Mais euh, c'est quoi la question ?


----------



## Yoco (23 Novembre 2010)

Il n'y a pas de question à proprement parlé, juste un petit coup de gueule 
Ou peut être à la limite, Peut-on s'attendre à un ajout massif de contenu ? ^^

Forum apple TV = obligatoirement problème à résoudre et donc question ? J'ai du mal comprendre, je pensais qu'on pouvais juste débattre


----------



## manix93 (23 Novembre 2010)

perso je suis assez d'accord avec toi concernant le contenu dispo... ce qui me gêne aussi c'est par exemple le fait que l'autre jour j'ai vu que sur itunes un film était dispo à l'achat .. et non à la location. J'ai donc fait un effort en l'achetant .... et il c'est retrouvé en location quelques jours après  (le super méga film en question était "Dragons" :rose: )

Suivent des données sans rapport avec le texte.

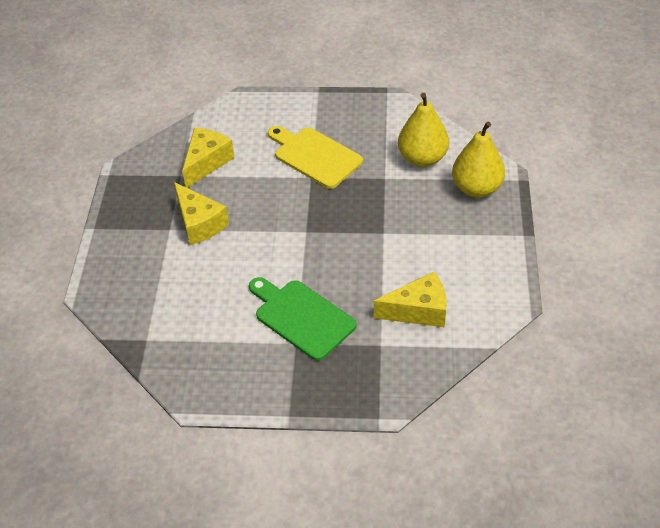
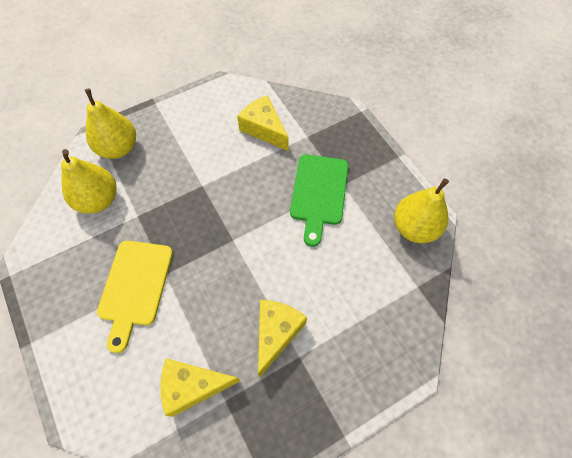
camera: 125 degrees left, 15 degrees up
(199, 374) = (414, 228): none -> yellow pear

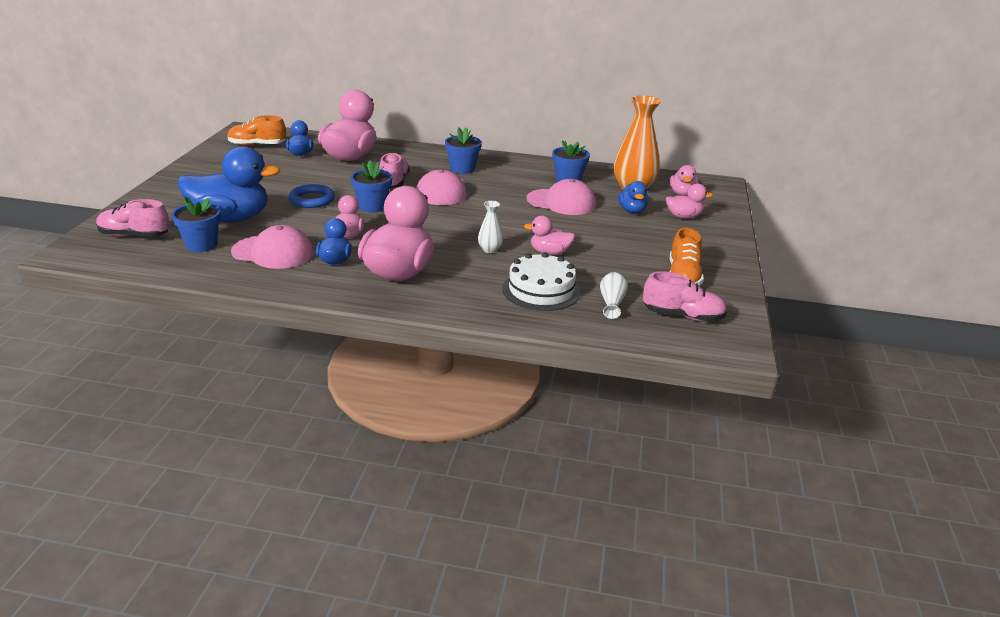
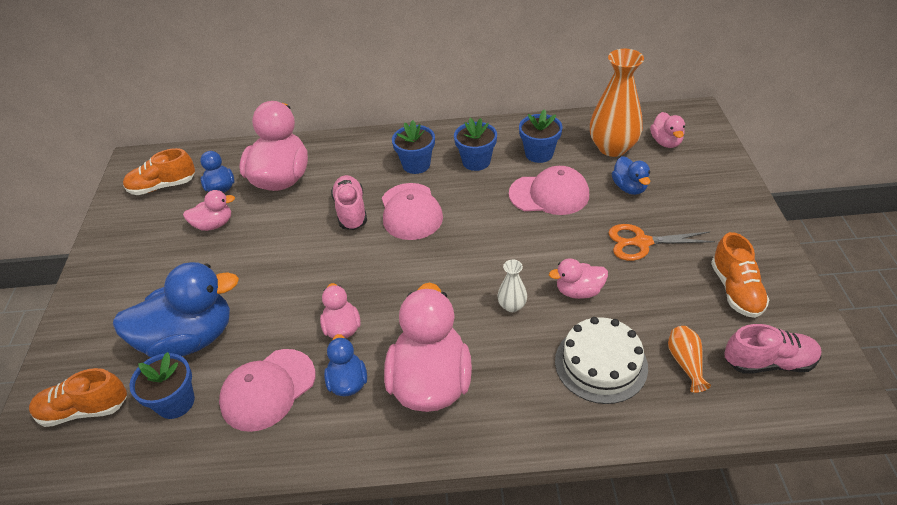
camera: 10 degrees left, 15 degrees up
(134, 236) = (84, 409): pink shoe -> orange shoe
(273, 252) = (268, 389): pink cap -> pink cap turned 135 degrees clockwise
(312, 200) = (271, 272): blue ring -> none
(372, 206) = (346, 264): blue flower pot -> blue flower pot (476, 161)
(611, 303) = (685, 363): white vase -> orange vase
(621, 239) = (642, 242): none -> orange scissors
(683, 217) = (686, 182): pink duck -> pink duck (214, 224)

Je sais et je veux bien comprendre qu'une des force chez Apple .. c'est la discrétion concernant les MAJ, nouveautés etc. mais n'existe t'il pas un système dont je ne suis pas au courant de date d'ajout e film à vendre et à louer ? Je m'explique, sait on si les MAJ sont hebdo, mensuelles ... ou soumis à la bonne volonté d'apple ?


----------



## Yoco (23 Novembre 2010)

Sur certains film dispo à l'achat il y a marqué quand il va sortir en location (mais c'est marqué sur très peu..)


----------



## manix93 (23 Novembre 2010)

Yoco a dit:


> Sur certains film dispo à l'achat il y a marqué quand il va sortir en location (mais c'est marqué sur très peu..)




 oui bien vu .. je m'en suis apercu qu'au moment où j'ai vu que le film en question était sorti en loc  donc je ne sais pas si c'était le résultat de mon inattention ou que ce n'était tout simplement pas signalé ..

Merci en tous cas


----------



## Queerasfolk (23 Novembre 2010)

Yoco a dit:


> Sur certains film dispo à l'achat il y a marqué quand il va sortir en location (mais c'est marqué sur très peu..)

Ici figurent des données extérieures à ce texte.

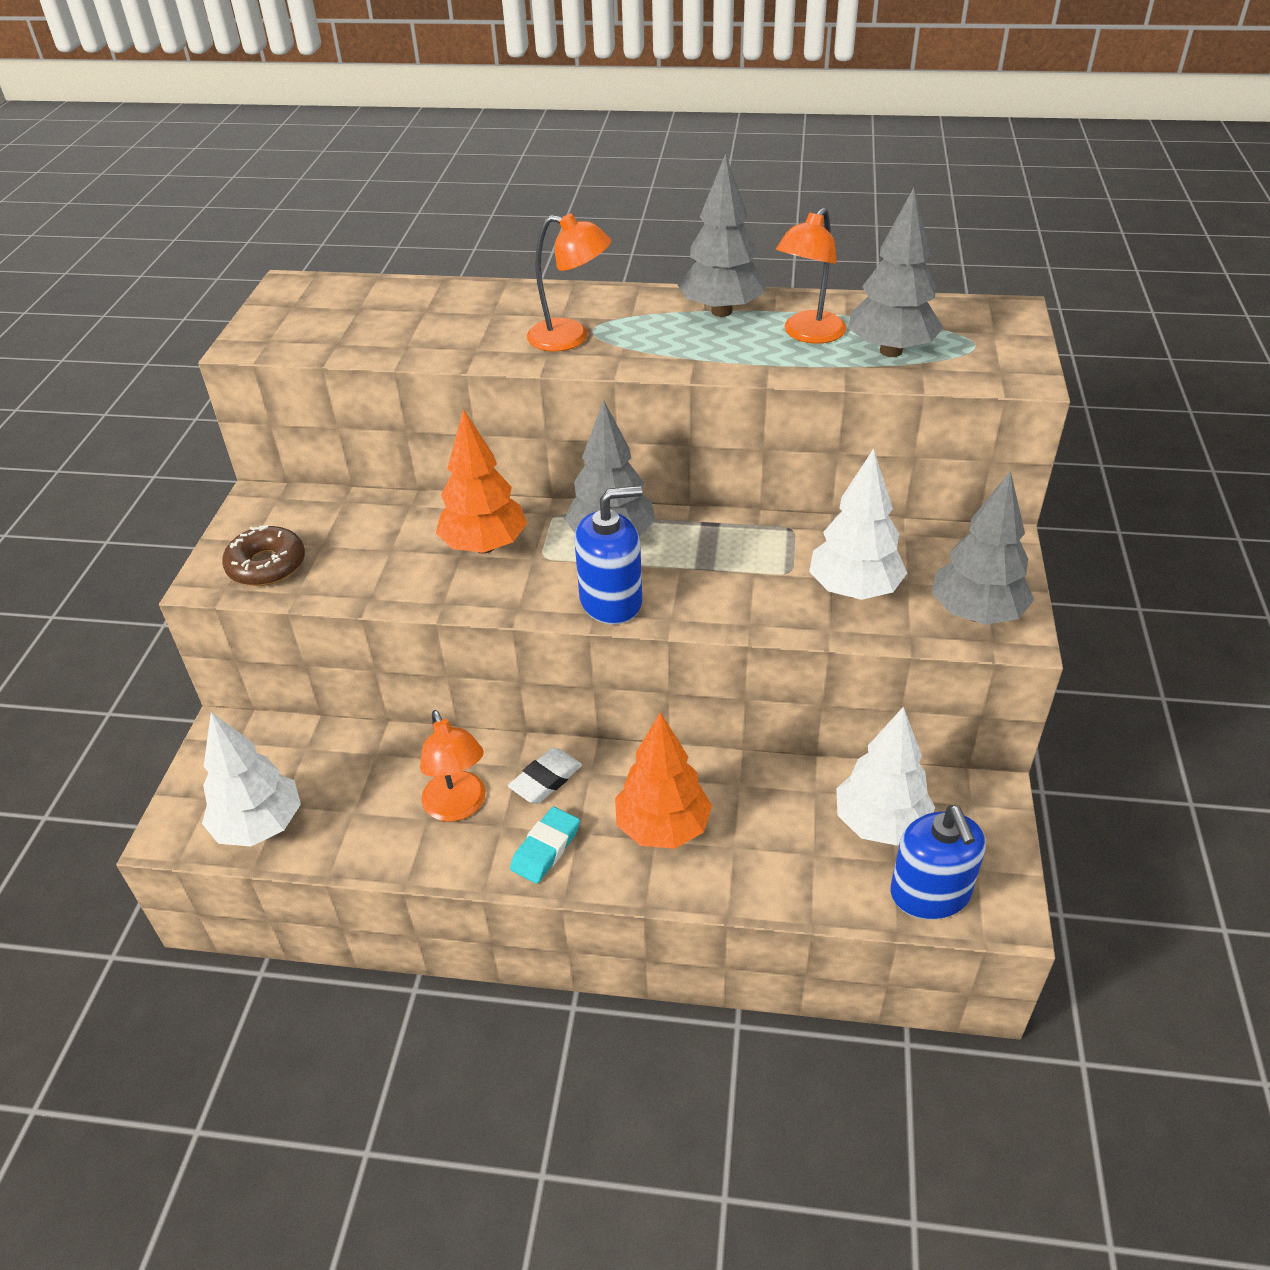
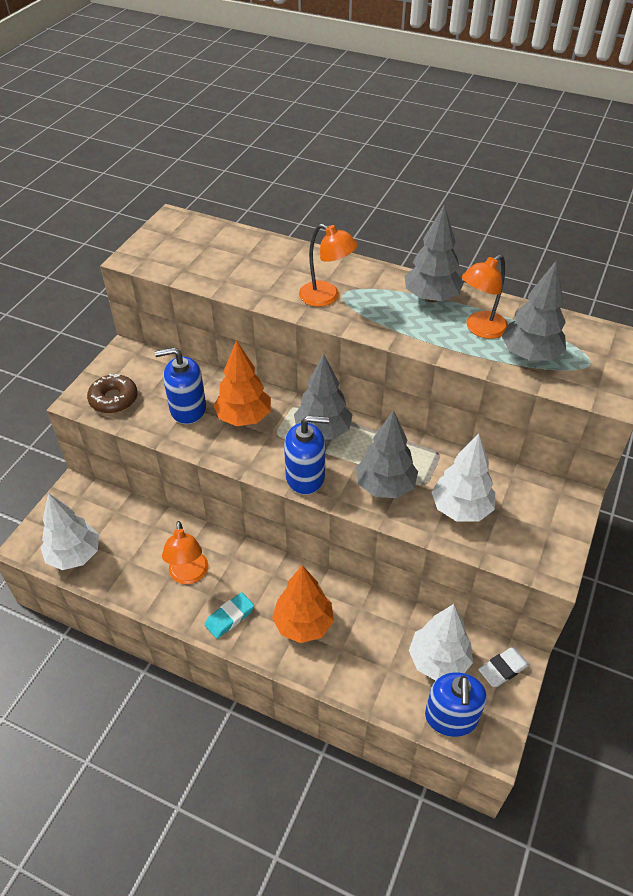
camera: 15 degrees right, 5 degrees up
(392, 553) = (188, 409): none -> blue soap dispenser
(546, 779) = (245, 571): white eraser -> white eraser (503, 669)
(976, 614) = (533, 547): grey tree -> grey tree (385, 486)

 Heu... 11 janvier 2012 pour Harry Potter ? On n'est pas prêt de pouvoir le louer !

Normalement, les films sortent en loc avant leur mise en vente DVD... mais sur iTunes, ça semble être l'inverse... et puis à quand les VOST ? Certains films disposent de deux pistes son, mais pas de sous-titres. C'est un peu dommage.


----------



## Yoco (23 Novembre 2010)

Eh oui je me suis fais la même reflexion .. Entre ceux qu'on ne peux pas louer du tout et ceux qui ne seront dispo qu'à partir de 2012 x)


----------